TORINO - Il lavoro quotidiano al Gar Rebaudengo per raggiungere un tema molto più ampio. Roberto Arena, direttore generale della società che anima il quartiere Barriera di Milano a Torino e che ospita al suo interno giocatori e istruttori di 39 nazionalità differenti, è sicuramente un visionario. Un uomo che ha saputo cogliere l’importanza dell’integrazione, rendendola un valore: «Nel nostro piccolo, ma in generale in tutta Italia, riscontriamo una difficoltà enorme nel tesseramento di extracomunitari minori non accompagnati. I pochi che riusciamo ad inserire non possono disputare partite, ma soltanto allenamenti previa visita medica d’idoneità sportiva. Dobbiamo poter normalizzare questa situazione». Il Rebaudengo, nel proprio piccolo, si sforza per fare una precisa attività che vada incontro anche alle esigenze dell’intero quartiere. Arena precisa: «Tantissimi ragazzi vanno soltanto a scuola, ma non hanno uno sfogo oltre alla comunità. Non riescono a coltivare una passione, non hanno la possibilità di vivere lo sport come gli altri. Ecco, sto cercando di cambiare le cose. Non solo per il Rebaudengo, ma per tutta Italia». Da qui nascono i dialoghi con la Figc e la LND. Tenere impegnati i ragazzi col calcio è la base dell’idea d’integrazione che il Rebaudengo coltiva ogni giorno. La bozza di progetto ha già trovato l’appoggio dell’Assessorato allo Sport. E il 19 febbraio il prossimo step sarà con l’Assessorato alle Politiche Sociali, incontro dal quale Arena spera di poter uscire con un piano definito per effettuare un censimento di tutti i centri d’accoglienza. Per capire chi desideri essere coinvolto e chi intenda scegliere il calcio come passione da vivere al di fuori del contesto scolastico. L’obiettivo? Creare un primo mini torneo che possa andare in scena già nel mese di giugno. Si tratta di attività amatoriale, ma agonistica. Con lo scopo di raggiungere tantissimi ragazzi extracomunitari non accompagnati.

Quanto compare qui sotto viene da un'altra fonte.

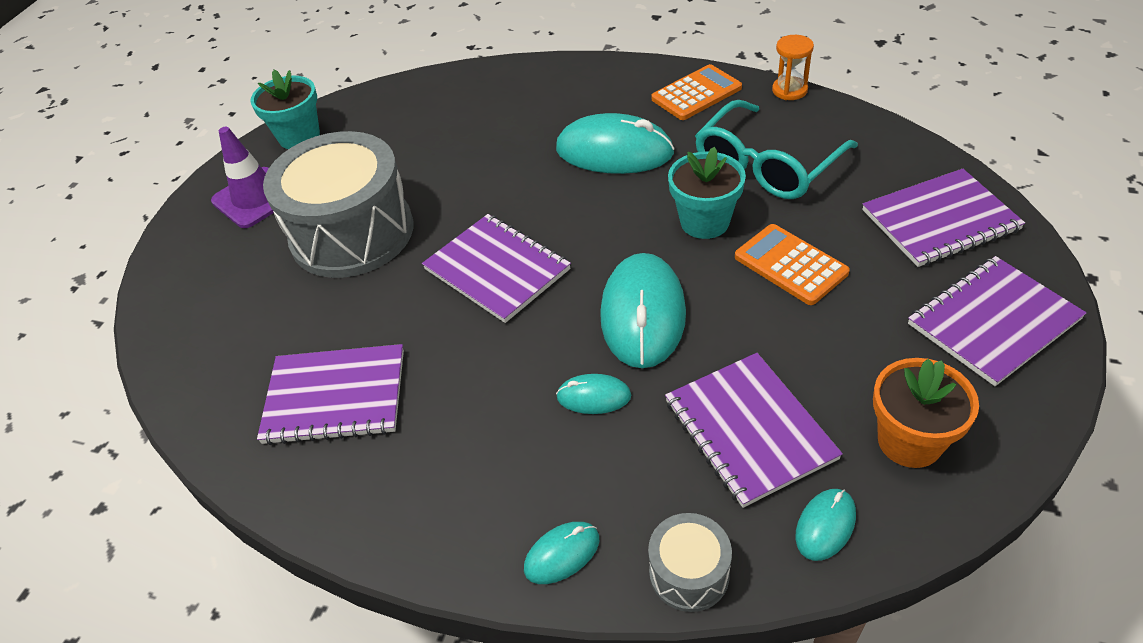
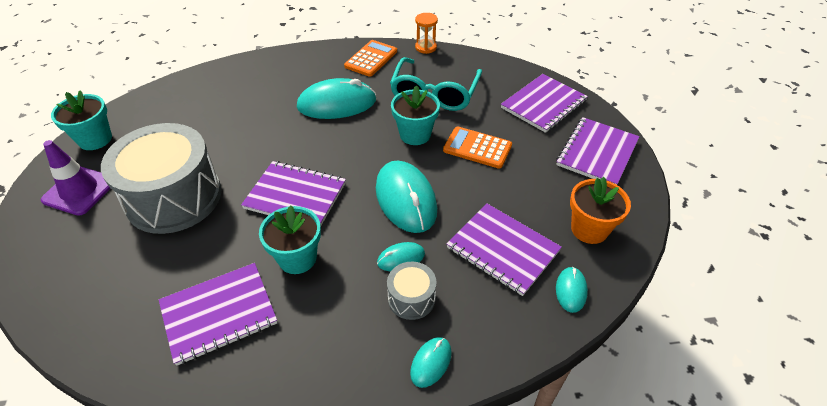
camera: 30 degrees left, 0 degrees up
(459, 354) = (297, 258): none -> turquoise flower pot
(689, 573) = (512, 345): grey drum -> grey drum (411, 298)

Arena spiega: «La nostra società è sempre più multietnica, non possiamo non tenerne conto. Questo è il futuro. Il Rebaudengo, in questo senso, è un esempio italiano: il 90% dei nostri giocatori sono stranieri, così come lo sono il 60% degli allenatori. Noi abbiamo un rapporto stretto con le scuole del vicinato e cerchiamo di essere un porto sicuro per tutti».
Piccoli grandi gesti
L’integrazione, per Arena, passa anche dai piccoli grandi gesti: «Da noi trova spazio anche chi non può permettersi di pagare la quota d’iscrizione. C’è posto per tutti. Abbiamo gruppi molto forti e gruppi più deboli: ci capita di perdere 10-0 o essere primi in classifica. E cerchiamo sempre di andare oltre i problemi della quotidianità». Le iniziative del Rebaudengo, come ribadisce il dirigente, sono tante: «Nel 2024 abbiamo iniziato ad integrare ragazzi con autismo o con sindrome di Down nelle nostre squadre, grazie alla collaborazione con gli Insuperabili. Abbiamo una panchina con le scarpette rosse all’interno del nostro impianto: siamo sempre al fianco delle donne. E la nostra coscienza investe tanti temi». Campeggia uno striscione, in Via Sempione: «È bene stare zitti quando i bambini dormono, non quando muoiono». Per il Giorno della Memoria, nello scorso weekend, sono state distribuite le poesie di Primo Levi sulle tribune. E il razzismo? Lo si affronta con consapevolezza. Il Rebaudengo dona agli avversari una raccolta di 39 brani, proprio per identificare ogni singola nazionalità dei propri tesserati. Per superare barriere che sembrano invalicabili. Ora, grazie al lavoro di Arena in collaborazione con la Federazione, l’auspicio è quello di raggiungere la fase successiva: poter tesserare gli extracomunitari minori non accompagnati. È il sogno del direttore generale, ma anche quello di un Rebaudengo che non conosce confini.